In today’s world, technology and the workplace are not separate entities. Technology is part of nearly every workflow and every workplace, integrated into the fabric of how we work and what we do each day. As such, it’s impossible to separate technology from space and people, and anyone who tries to objectively design technology without considering the space and the people who will be using it will ultimately fail on some level.
It’s interesting because when you think about today’s modern workplace, you quickly find that it is at odds with itself. Designers are tasked with creating spaces that are flexible but consistent, provide open collaboration but deep focus, promote innovation but enable execution, are open yet private, and spaces that are personal while promoting community.
Then layer on top of that the varying mindsets and skill sets of the workers themselves and you start to get some sense of how difficult workplace and technology design can be.
The problem with many AV designs, however, is that they’re done in a vacuum. Designers rarely if never meet the actual people who will be using the systems and instead rely on reflected ceiling plans and secondhand information from IT. The reflected ceiling plan will never tell you anything about how people work, and while a technical contact in IT is necessary to assure systems are secure and supported, they may also have a skewed view of what "user friendly“ technology looks like.
The only way to properly design technology for a space is to start with the status quo, define the future goal, and then create a plan to bridge that gap. The current state of mind and familiarity of technology of the users themselves defines what I call the inertia of the workplace.
As a refresher, inertia is laid out in Newton’s First Law of Motion and states that an object at rest stays at rest and an object in motion stays in motion.
A workforce has this property, and may even have different inertia in different departments or areas depending on the unique makeup of each. Just adding cutting edge technology to a group that has been in stasis will not create meaningful adoption, and on the flip side, a group that moves fast with modern tools won’t slow down to adopt new tools just because the company invested in them. The former group will resist (stay at rest) while the latter group will circumvent (stay in motion).
So how do you know what the inertia of the workforce is to begin with?
The best way is not to ask, but to watch. Many times a job walk is done at the new location to explore how technology may play an increased role in the new venue, but I will tell you that it is way more important to walk the existing workplace and observe how they work currently.
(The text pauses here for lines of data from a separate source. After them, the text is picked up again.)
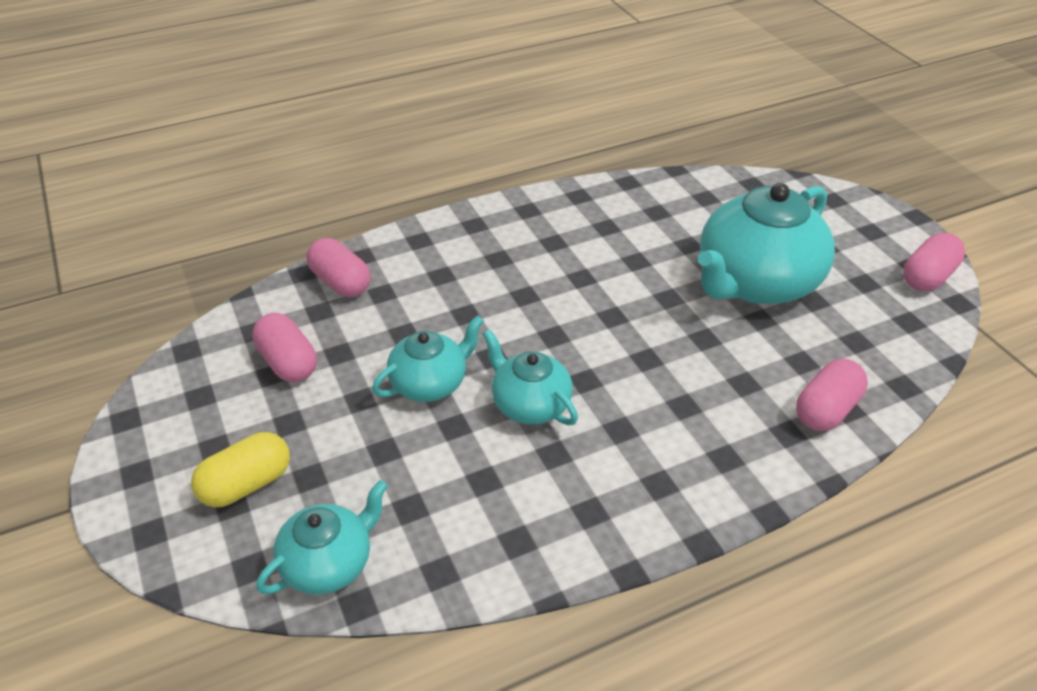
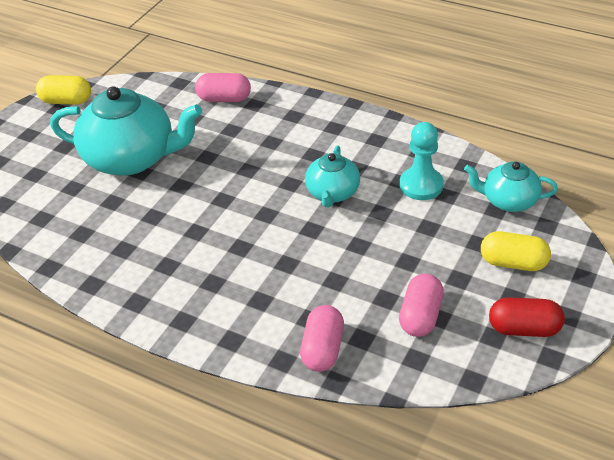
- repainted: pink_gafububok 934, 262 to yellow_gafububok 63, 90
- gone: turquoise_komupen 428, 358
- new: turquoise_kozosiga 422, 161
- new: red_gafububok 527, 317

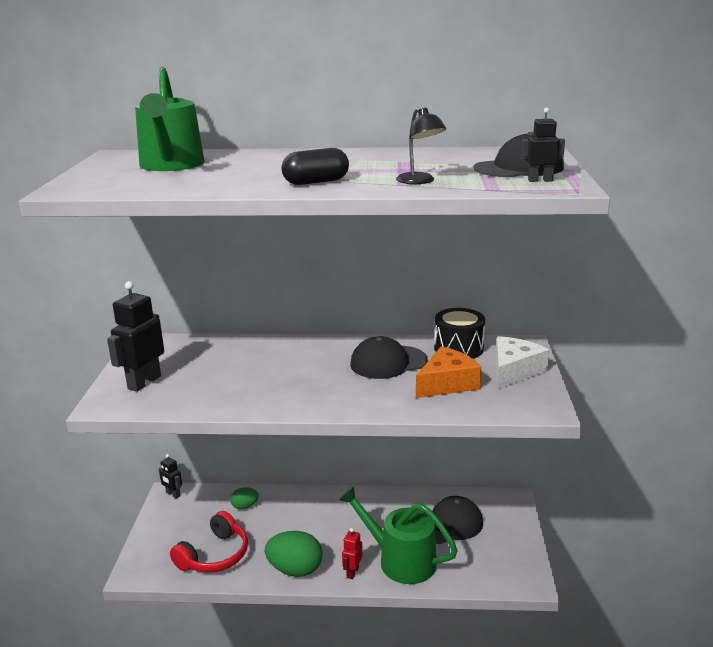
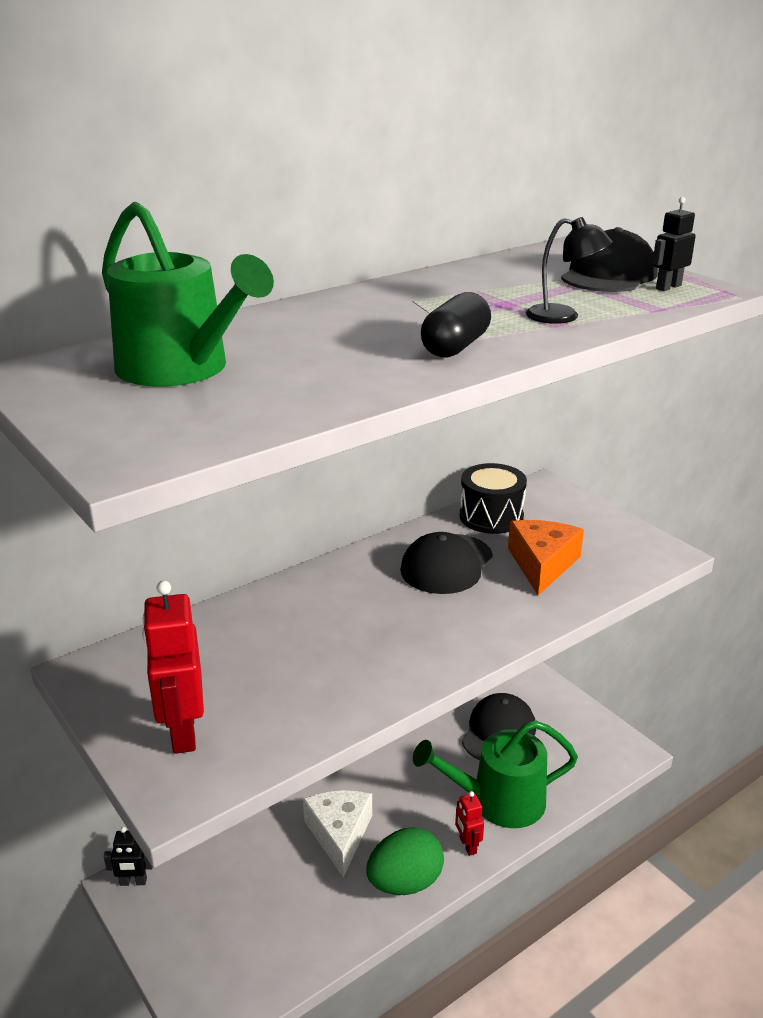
- repainted: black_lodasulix 135, 336 to red_lodasulix 173, 667
- shifted: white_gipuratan 522, 362 to 337, 834
- gone: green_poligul 244, 498
- gone: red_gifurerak 209, 542

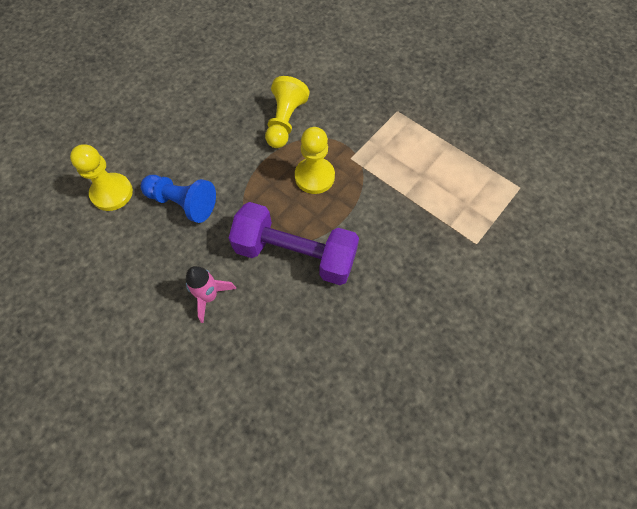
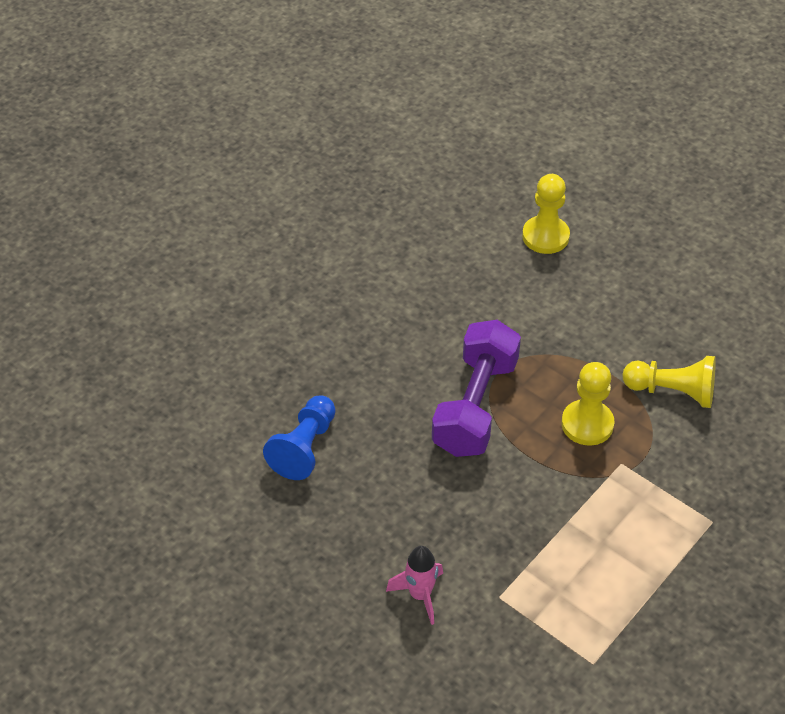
- shifted: blue_kozosiga 178, 199 to 299, 437
- shifted: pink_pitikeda 211, 294 to 414, 585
If there’s one thing that behavioral studies illustrate, it‘s that people many times say one thing and then do another. They also have trouble articulating exactly why they like or dislike something (they just know that they do) and often struggle with accurately predicting their own future behaviors.
Interviews about workplace technology will often yield answers that the person answering thinks you want to hear or that make them sound smarter or more open to change than they actually are.
Observation typically uncovers the truth and offers a window into the current state, potentially revealing the path to the desired results.
Observation reveals habits and routines, and if you’re implementing new technology, leveraging existing habits and routines will yield exponentially better results than trying to replace those existing behaviors with a logical argument for changing them.
"Jim, If only you’d stop doing your job the way you’ve been doing it for the last 15 years and adopt this wholly different and foreign way of working, your life would be so much better.“
That is what we, as technologists, often ask people to do and then we are appalled when we realize the users don’t use, and even more ego crushing, HATE the systems we deliver.
As designers, we need to leave our "understanding“ of technology at the door. Observe the existing users in their day- to-day roles. Isolate areas where there are opportunities for technology to play a larger role and add value. Leverage familiarity with consumer-centric user interfaces and things they use every day. Design around the devices in the pockets and laptop bags of the people themselves. Listen to how they describe technology, the words they use, and then reflect that vernacular in the user interfaces that you develop. (Do the people even call sources or inputs by those names?)
Reducing friction means designing technology that leverages the frameworks they already use and understand, not developing a best of breed solution based on your knowledge of the space and then trying to get them to adapt to your way of utilizing it. Technology adoption isn’t an issue of training, it‘s an issue of framing.
So, the next time you start interfacing with a new client, start to ask yourself what the inertia of their workplace is. Start with their behaviors and habits, and then design systems that naturally leverage those to either start the technology ball rolling or make sure your new design doesn’t get bowled over by their existing momentum.